Deaths of Despair by Anne Case & Angus Deaton
Deaths of Despair and the Future of Capitalism
by Anne Case and Angus Deaton
Princeton University Press, 2020
America capitalism is mangled, and it is ugly. We find this difficult to talk about, first of all, because there is so much variation in the images capitalism elicits and in what we actually mean when we use the term; the distortions, likewise, frustrate dialogue in part because as we get more concrete their personal and emotional, social and political, and scientific components all vie for our attention.
In their new book Deaths of Despair and the Future of Capitalism Anne Case and Angus Deaton turn to the American system (this is really all they mean by capitalism) and a particularly grotesque manifestation of its disfigurement: deaths from suicide, drugs, and alcohol of middle-aged (45-54) white Americans, particularly those without a four year degree.
This is, of course, all relative. Taking an international perspective, from the late 1970s to 2000, in most wealthy countries mortality rates for this group decreased at an average rate of two percent per year. This decline continued for many of those countries, but for US white non-Hispanics, mortality not only stopped falling, it began to rise. If we look within the Unites States for this group, from 1999 to 2017, “we find the increases [in mortality rates] in all but six states, with the largest increases in death rates in West Virginia, Kentucky, Arkansas, and Mississippi, all states with education levels lower than the national average.” On racial lines, “blacks are doing worse than whites,” their mortality rates are (and have been) higher than white mortality rates. “By contrast, black mortality rates have fallen faster than white mortality rates.” And the primary reason for this more rapid decrease in death rates of blacks is that they “were not suffering the epidemic of overdoses, suicide, and alcoholism.”
There isn’t, unfortunately, really any way to cut the data and end up with a more uplifting picture, and mortality rates are not the only factor moving in retrograde. For example, they find that “as mortality rates have risen among midlife whites, indicators of health among those who are not dying are getting worse,” and they “suspect that if we were to track today’s midlife adults as they age, their pain will turn out to be much higher than the pain of today’s elderly.”
Heavy as it is, the first half of the book is when they’re at their best, and highlights their two main successes: first, they balance factors we indicated as making this kind of conversation so difficult. That is, they get the reader to see and understand the data (which you don’t appreciate until you’ve experienced it done poorly) but never lose the human component behind that data, they are never lugubrious and maintain the seriousness the subject deserves (what little humor can be found is gentle, welcome, and typically self-deprecating), and they combine academic rigor with moral force, which at times catches the reader off-guard. These aren’t eruptions of outrage at injustice, there’s something more adult about them, even when they border on anger. They impress you as stern reminders of obvious truths or the willingness to describe cruelty and injury with the strong language they deserve. Their second success, which flows out of the first, is that for the first half (less so the second) you feel like you are reading an important and necessary book.

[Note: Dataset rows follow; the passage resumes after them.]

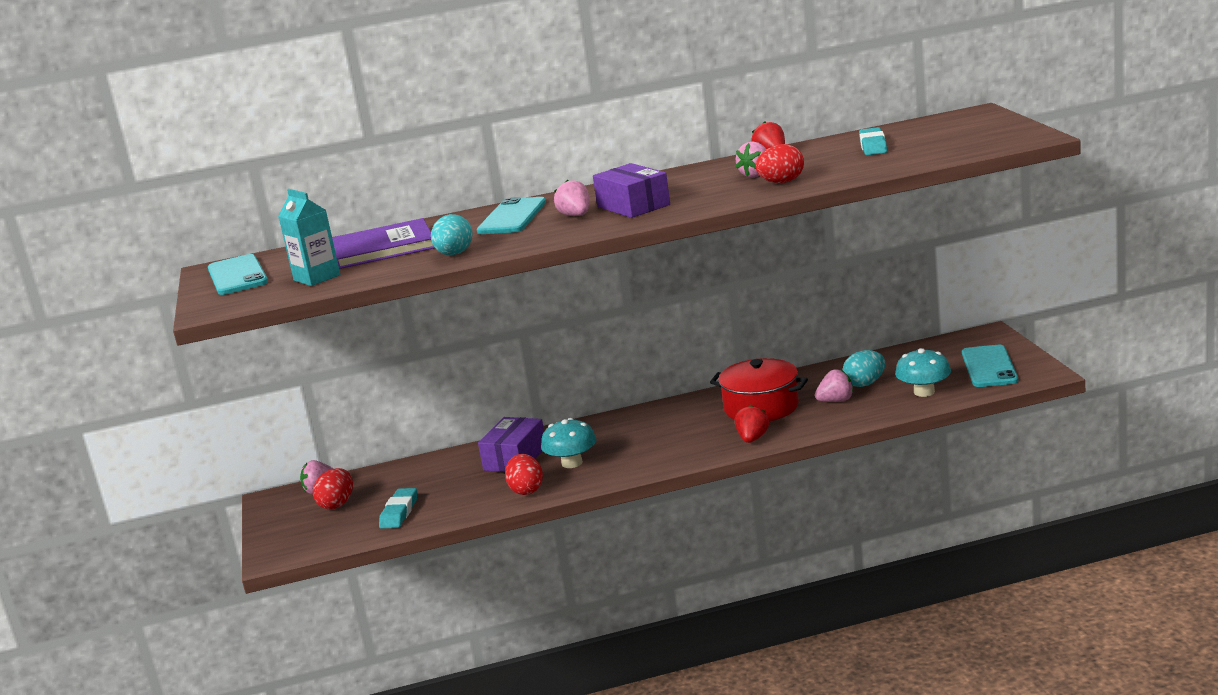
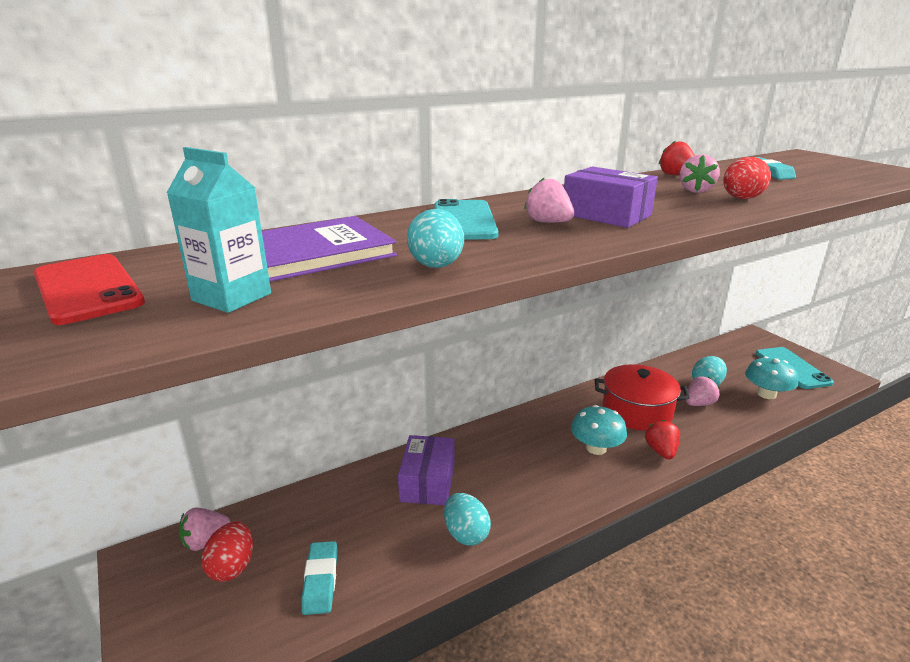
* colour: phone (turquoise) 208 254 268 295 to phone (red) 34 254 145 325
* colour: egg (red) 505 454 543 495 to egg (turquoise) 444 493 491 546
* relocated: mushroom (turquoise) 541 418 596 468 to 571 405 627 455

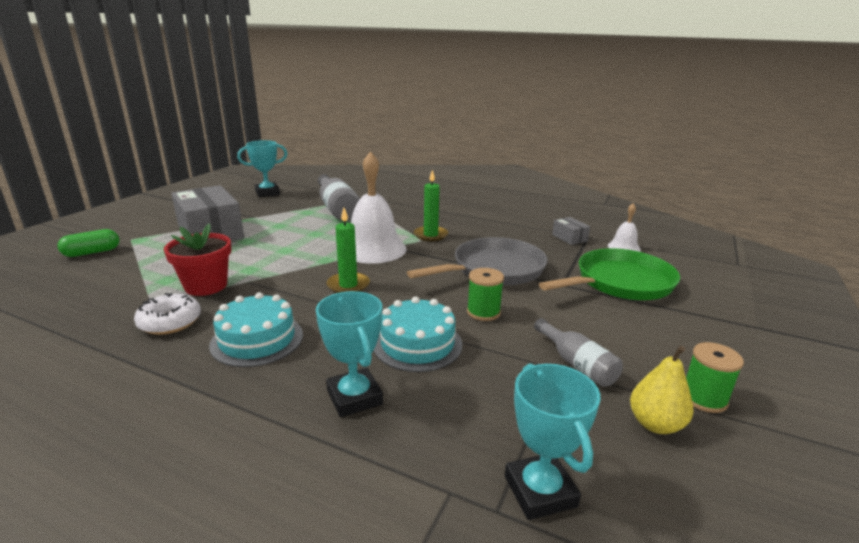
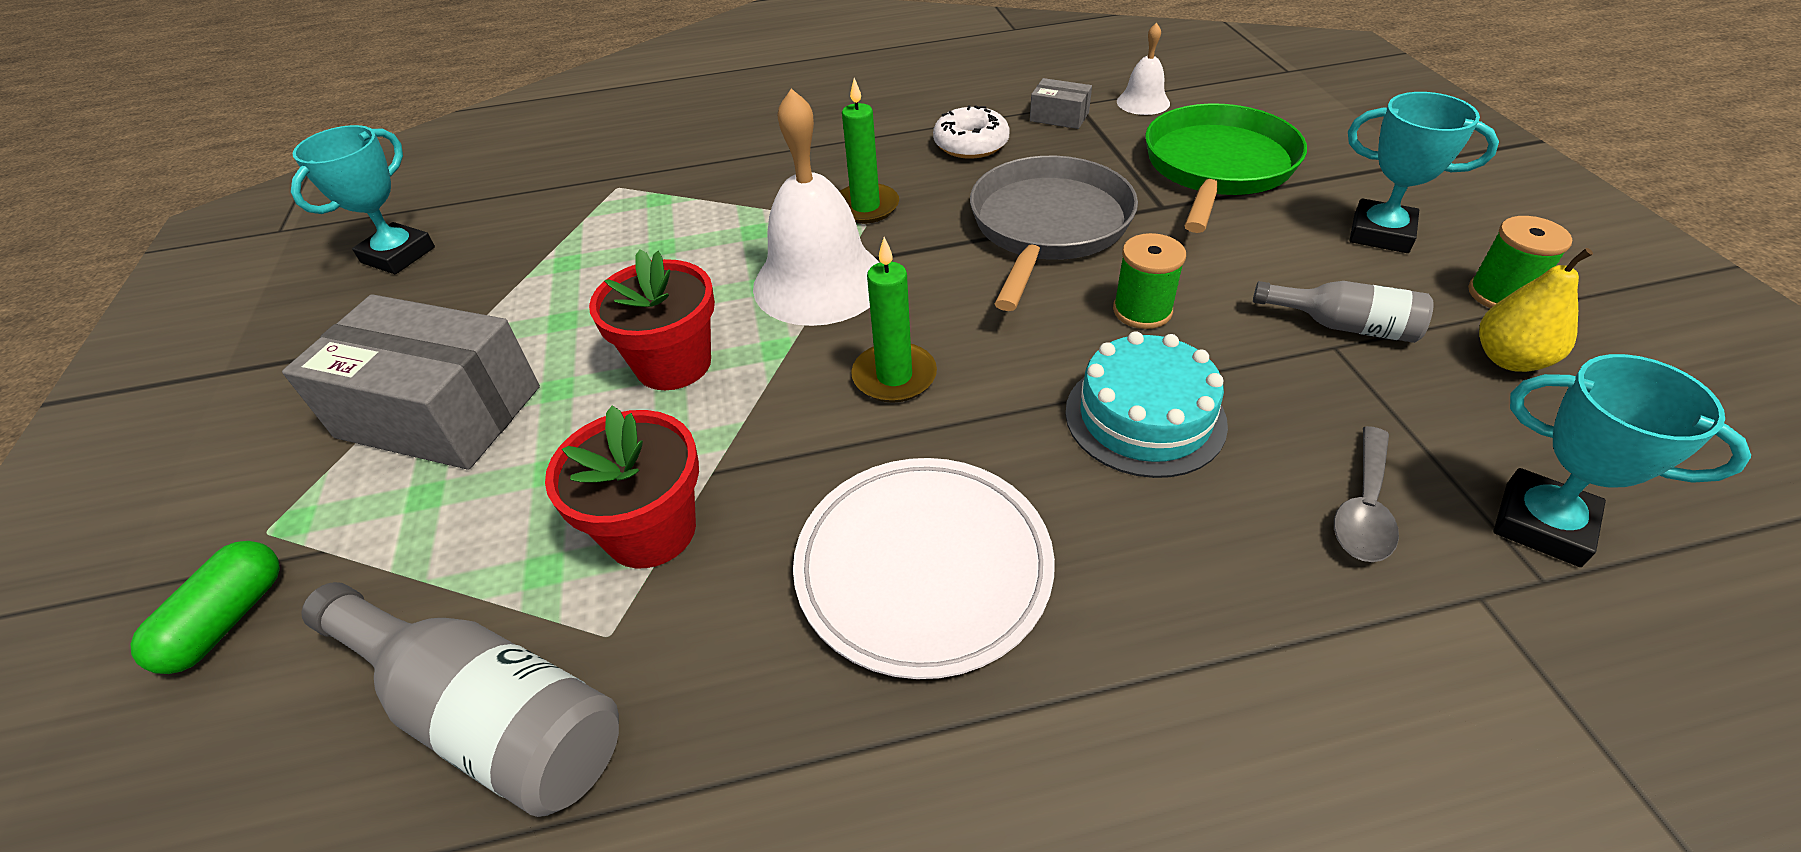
* relocated: bottle (grey) 318 174 360 221 to 301 582 619 817
* appeared: flower pot (red) 589 249 715 390
* exchanged: cake (turquoise) 209 292 303 367 to plate (white) 793 458 1055 679
* relocated: donut (white) 134 293 201 335 to 933 105 1010 159
* appeared: spoon (grey) 1334 426 1399 562
* relocated: trophy (turquoise) 316 291 383 417 to 1348 92 1499 253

Now, when they get to why capitalism is failing so many people the reader already knows it is primarily due to the worst part of our economy, the healthcare system: “The truth is that these horrors are happening not in spite of the American healthcare system but because of it.”
Case and Deaton recognize that healthcare is not a free market, and that the upward redistribution of wealth (what they call the Sheriff of Nottingham redistribution) comes “through manipulation of markets.” They write:
The American medical system, including the pharmaceutical industry, is nothing like a free market. The existence of moneymaking corporations does not imply competitive markets. Instead, these highly regulated corporations are largely concerned with seeking protective regulations from government and government agencies to protect their profits and limit competition that would be impossible in a free market.
Sections of their book could simply be an enumeration of government interventions, and they go as far as to write that “Certainly, as market fundamentalists argue, competitive free markets (together with antitrust enforcement) would almost certainly deliver lower prices than those we see today.”
Still, in what is the most off-putting aspect of the book, they insist that “free-market competition does not and cannot deliver socially acceptable healthcare” almost entirely on the basis of Kenneth Arrow’s famous 1963 paper “Uncertainty and the Welfare Economics of Medical Care.” Worse, they argue for an array of new government interventions and disastrously conclude that “America should follow other rich countries in providing universal insurance.”
This is just one example of how the second half of the book really does deteriorate. Despite clearly seeing market distortions they arrive at terribly interventionist conclusions, many sections are either remarkably underwhelming and unpersuasive, or downright bad, and much of this is done in a self-contradictory way (such as proving capitalism can’t provide healthcare with references to a system they’ve already admitted isn’t free-market).
In Deaths of Despair and the Future of Capitalism, Anne Case and Angus Deaton treat their subject with the seriousness it deserves, but they don’t provide the solutions it demands. They’re wrong when they write that “the problem is not that we have an unequal society but that we live in an unfair society.” The problem is that we live in an unjust society. Those looking for a principled defense of capitalism and the radical changes the American system requires will find this a deeply unsatisfying book and ought to oppose such muddle with vigor.
—David Murphy holds a Masters of Finance from the University of Minnesota.